A photograph and side elevation of the model setup are shown in Figures 3.3 and 3.4, respectively. The model container consists of a stainless steel alloy back plate with a number of stiffening beams and a perspex front window 80 mm thick that is able to withstand high-g stresses. Both the back plate and front perspex can be opened to allow for the pre-cutting of the excavated soil and the installation of the retaining wall. This strong box provides a plane strain section of a long excavation and retaining wall. The internal faces of the model container are coated with silicon grease to reduce the soil-wall friction.

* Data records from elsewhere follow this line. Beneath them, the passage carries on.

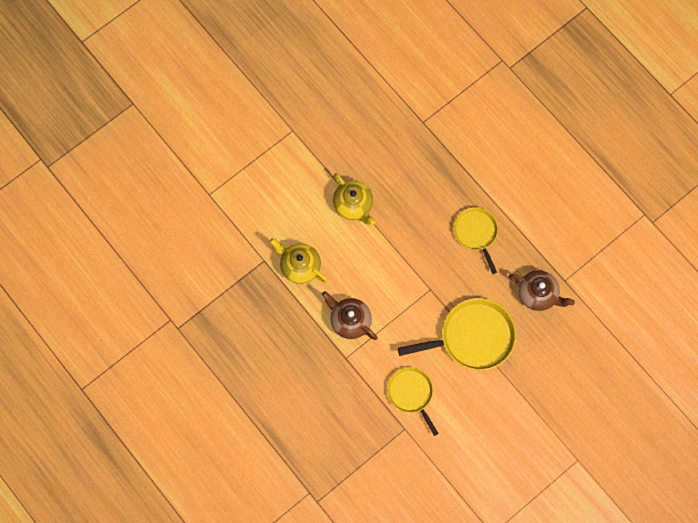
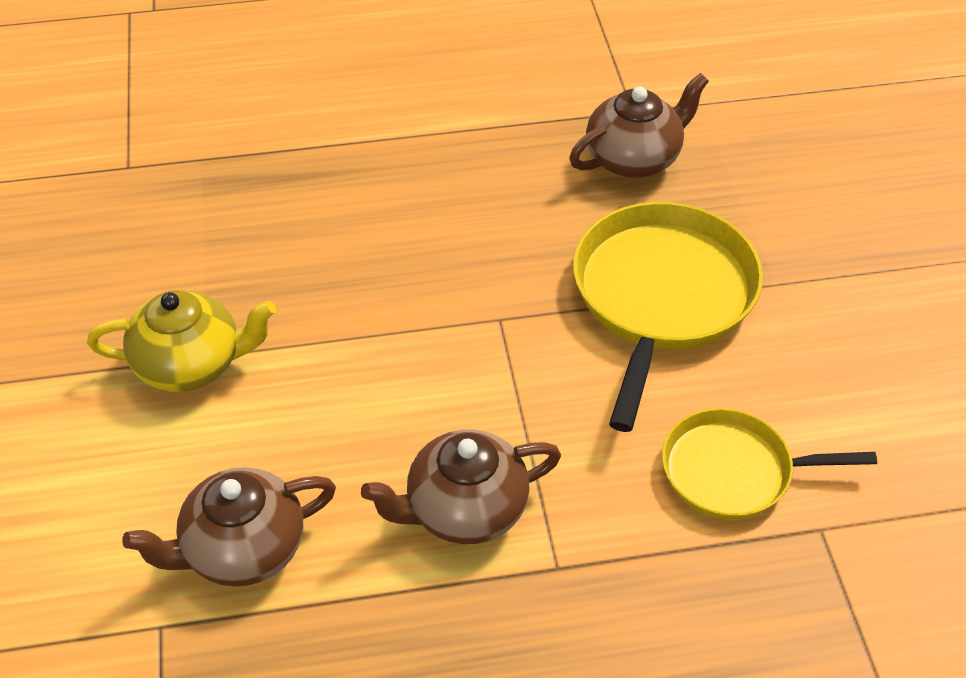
camera: 60 degrees left, 25 degrees down
(299, 266) = (242, 549): yellow teapot -> brown teapot
(476, 233) = (433, 190): yellow pan -> none

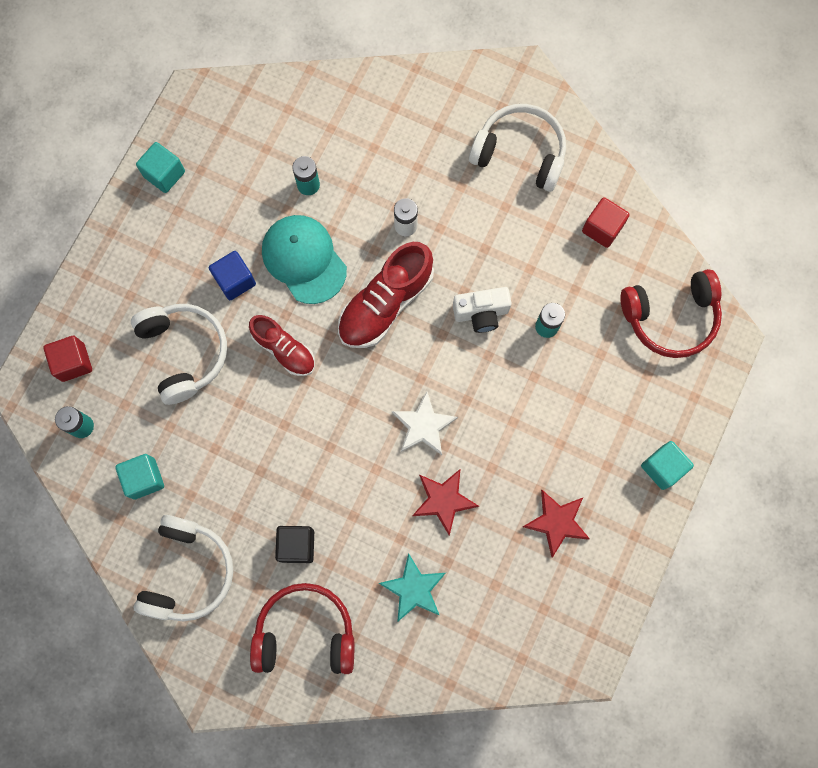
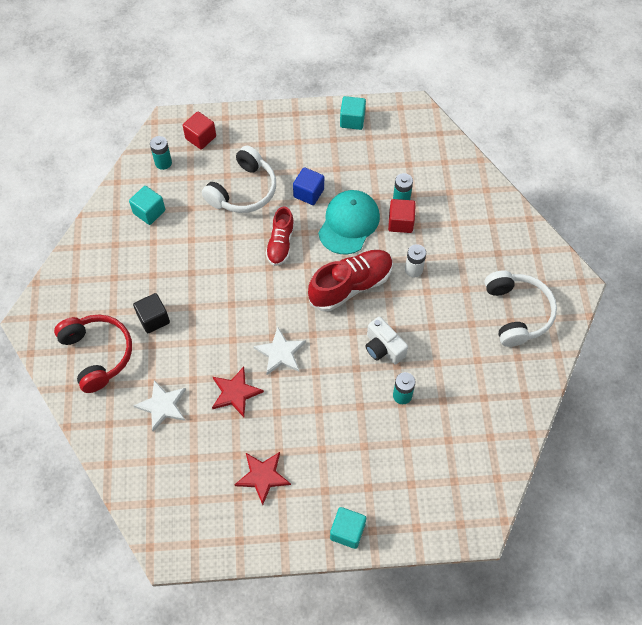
camera: 60 degrees right, 15 degrees down
(188, 572) = (102, 266): white headphones -> none
(385, 304) = (350, 286): red shoe -> red shoe turned 135 degrees clockwise
(413, 589) = (162, 406): turquoise star -> white star
(602, 228) = (501, 395): red cube -> red cube (400, 222)
(670, 317) = (466, 478): red headphones -> none

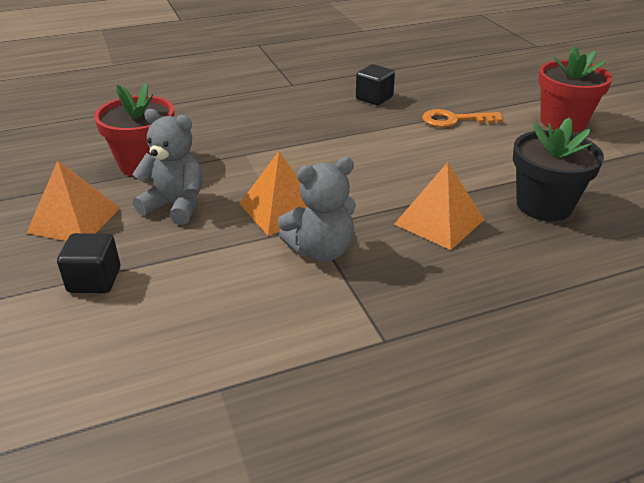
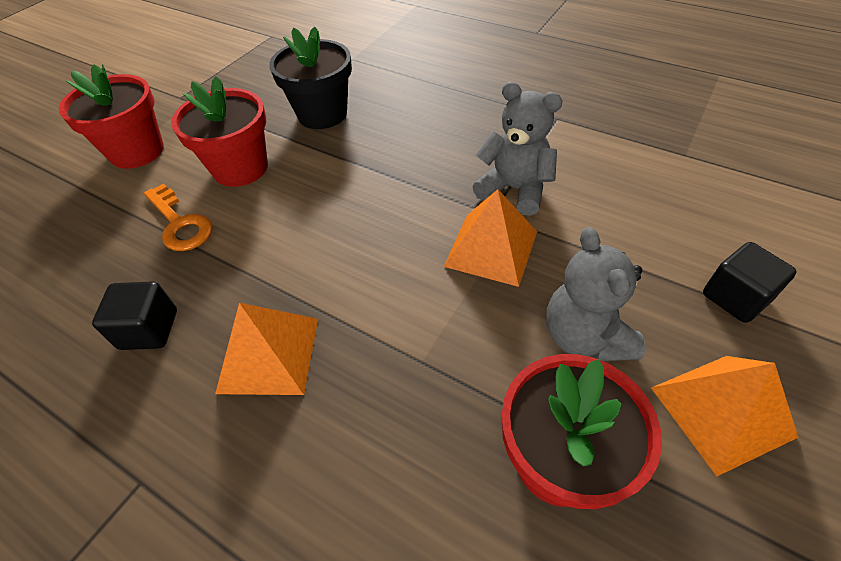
camera: 125 degrees left, 15 degrees up
(439, 221) = (402, 151): orange pyramid -> orange pyramid (269, 354)
(496, 151) = (240, 168): none -> red flower pot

Based on the prediction using the classical theory on retaining wall in an uniform soil, failure zones behind the diaphragm wall would be projected at an angle of (45^o + f /2) from the base of the wall. A distance of 200-300 mm behind the wall must be adopted to accommodate this failure zone. As shown in Figure 2.5, the distribution of soil settlement as a function of distance from the cut as determined by O’Rourke is approximately 1.5 to 2.5 times the maximum depth of excavation for soft clay. Suppose the maximum depths of excavation in this study is 5 cm and 15 cm respectively, its approximate extent of influence would be 125 to 375 mm. Thus in this model, the distance from the back of the retaining wall to the container boundary is designed to be 420 mm to accommodate the anticipated failure and settlement zones.

This study was designed to investigate the behaviour of excavation in Singapore marine clay. For the first series of tests, the multi-layered Kallang formation shown in Figure 2.6 was simplified by a uniform marine clay of 200 mm thick. In practice, the diaphragm wall is rested on a hard stratum beneath the Kallang formation. The hard stratum was simulated by a stiff residual soil. The thickness of this hard stratum was 170 mm which was deemed to be sufficient to eliminate the boundary effect of the container base. For the second series, the upper soil consisted of marine clay with strength increasing linearly with depth and the lower soil was again stiff residual soil.